One distinguishing feature of the mega-regionals, however, is their scale, which to some degree overcomes the problem of regional specificity. Each of the mega-regions includes economies that account for a large proportion of world production and trade. In 2011 the TTIP partners accounted for half of world output and almost one third of world trade; the TPP partners account for about 40 per cent of world output and RCEP participants about 30 per cent of world output in 2011. On account of this scale alone, any positive obligations accepted by the partners of one or other of the mega-regionals is likely to set a globally-relevant standard for trade or related regulation. For example, the proposed Trans-Atlantic Trade and Investment Partnership (TTIP) will address industrial and services standards and professional accreditation differences between the United States and the EU. By virtue of the size of the TTIP region, the adoption of joint or homologated standards by these two would likely set a world standard that could prove attractive on a commercial basis to manufacturing and services firms in many regions of the world, providing the basis for a multilateral (or at least 'critical mass') adoption by countries outside the region.
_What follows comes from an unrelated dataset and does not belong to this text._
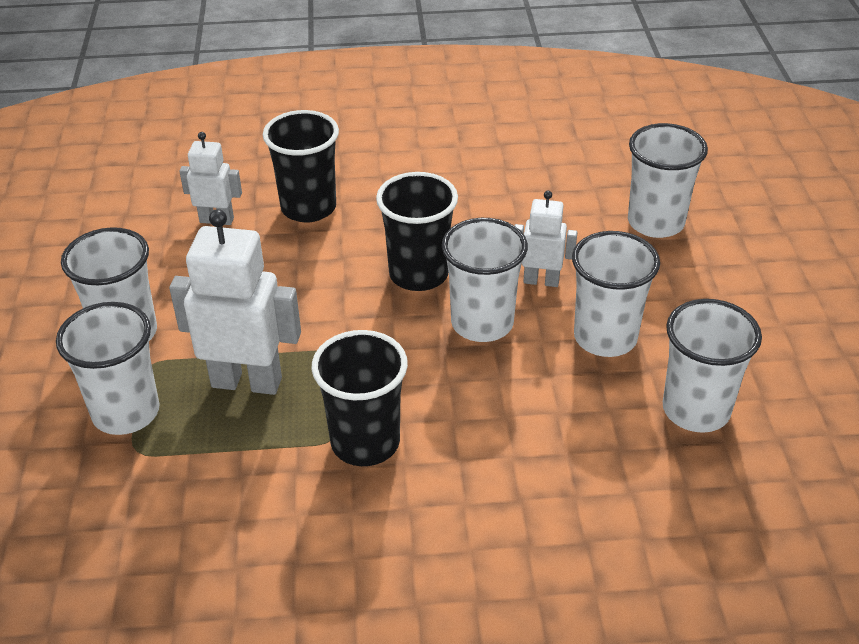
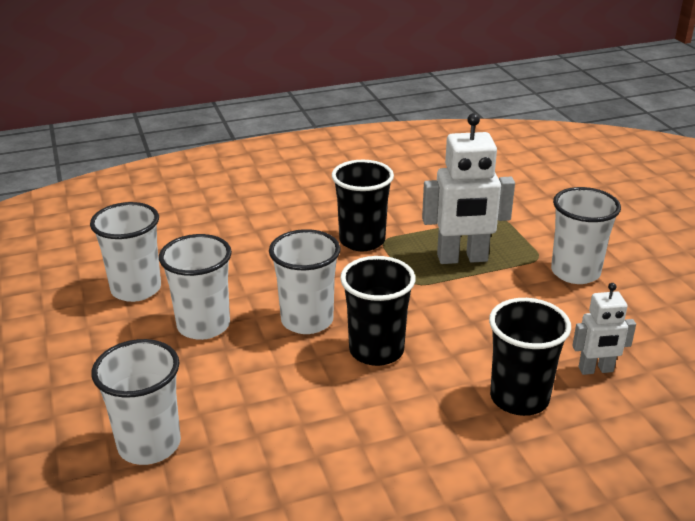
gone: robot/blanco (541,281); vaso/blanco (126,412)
A similar potential may be found in the other ‘mega-regional’ agreements – TTP and RCEP or even the proposed EU-Japan RTA[27] – for progress on NTMs in phytosanitary and technical barriers to trade; accreditation and professional standards barriers to business services; IP protection barriers; competition policy protection barriers; trade and customs facilitation; and, the scope of temporary protection such as anti-dumping and safeguards.
A second distinguishing feature of the mega-regionals is that they centre on the G-2, with the United States playing a leading role in two of the largest and China being the likely largest participant in the third.[28] Seen in a positive light, this polarity offers an opportunity for parsimony in the creation of positive provisions/standards in each of the mega-regionals, greatly enhancing the chance that they might be adopted multilaterally. If the same regulatory provisions or the same or similar standards (or methods for aligning variant national standards) were promoted by the G-2 in their mega-regional negotiations, the ‘playing field’ covered by these agreements would be more level. But early action would be needed to secure such an outcome. By the time the schedules to the agreements are written the opportunity for alignment on trade regulation among the new trading blocs will have disappeared; the ‘multilateralising’ agenda will again fail. The challenge is to negotiate these provisions of the mega-regionals with a beforehand view to their global application.
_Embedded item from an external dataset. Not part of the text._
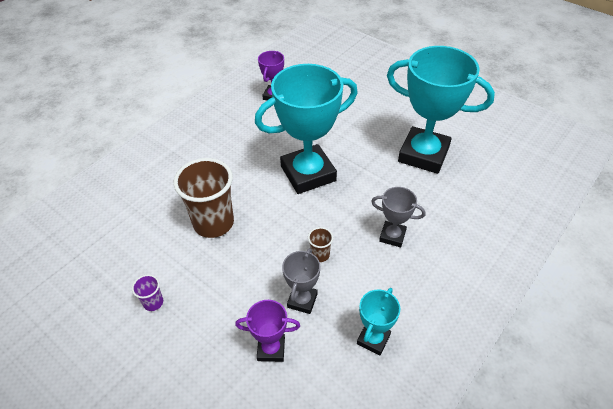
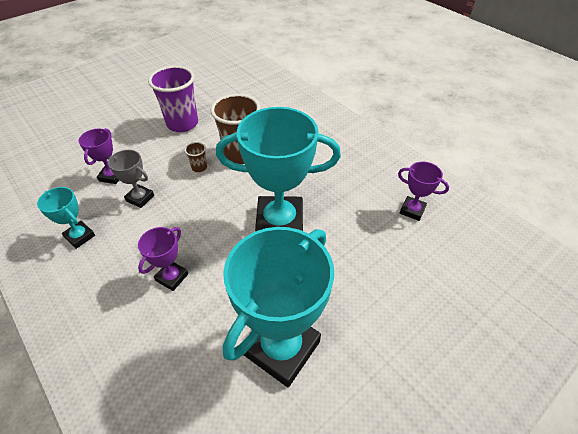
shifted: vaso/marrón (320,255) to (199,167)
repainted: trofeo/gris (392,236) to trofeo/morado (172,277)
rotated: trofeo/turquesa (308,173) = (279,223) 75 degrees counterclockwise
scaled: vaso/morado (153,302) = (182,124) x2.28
Could the G20 do something to promote a beneficial alignment between the mega-regional trading blocs? If it is inevitable that these agreements will characterise the trading system in the first half of the 21st century, the G20 has an interest in pressing its leading members to adopt harm-minimising strategies for their agreements that will minimise mutual discrimination. Specifically – in the language of trade negotiators – they should encourage intra-regional collaboration on ‘modalities’[29] for eliminating tariff and tariff-quota protection, for eliminating or minimising non-tariff-measures (including industrial and phytosanitary standards) and for opening services markets (including by advances in mutual recognition or harmonisation of professional standards).
Collaboration among G20 members to pre-align ‘modalities’ does not necessarily mean having the same thresholds, time-frames or trade coverage for the implementation of positive provisions in each of the mega-regionals. Nor does it mean the same outcomes in each agreement. It means only that the same barriers to trade would be liberalised in the same way. This is useful in negotiations on NTMs and services market restrictions because the impacts of the restrictions themselves resist direct measurement and comparison. In these domains, ‘reciprocity’ in trade agreements is typically defined by the use of the same regulatory modality – say, compliance with the same international phytosanitary standard, or making the same proportional changes to a tariff-quota threshold, or prohibiting the use of certain forms of production support, or agreeing to the access to local enforcement measures for intellectual property protection – without attempting to measure and specify outcomes in different markets.
An ‘intra-regional’ framework adopted by the G20 would aim to provide a consistent framework for use in the future by all WTO Members, but would also provide a basis for minimising inconsistencies between the provisions of mega-regional agreements. A uniform framework of modalities would also facilitate harmonised terms of accession to each of the mega-regionals for economies that are not initial participants. It might, for example, permit a member of the RCEP, such as Indonesia for example, to identify a clear path to membership of the TPP based on a different set of thresholds or time-frames or coverage applied within the same regulatory framework as it had accepted in the RCEP.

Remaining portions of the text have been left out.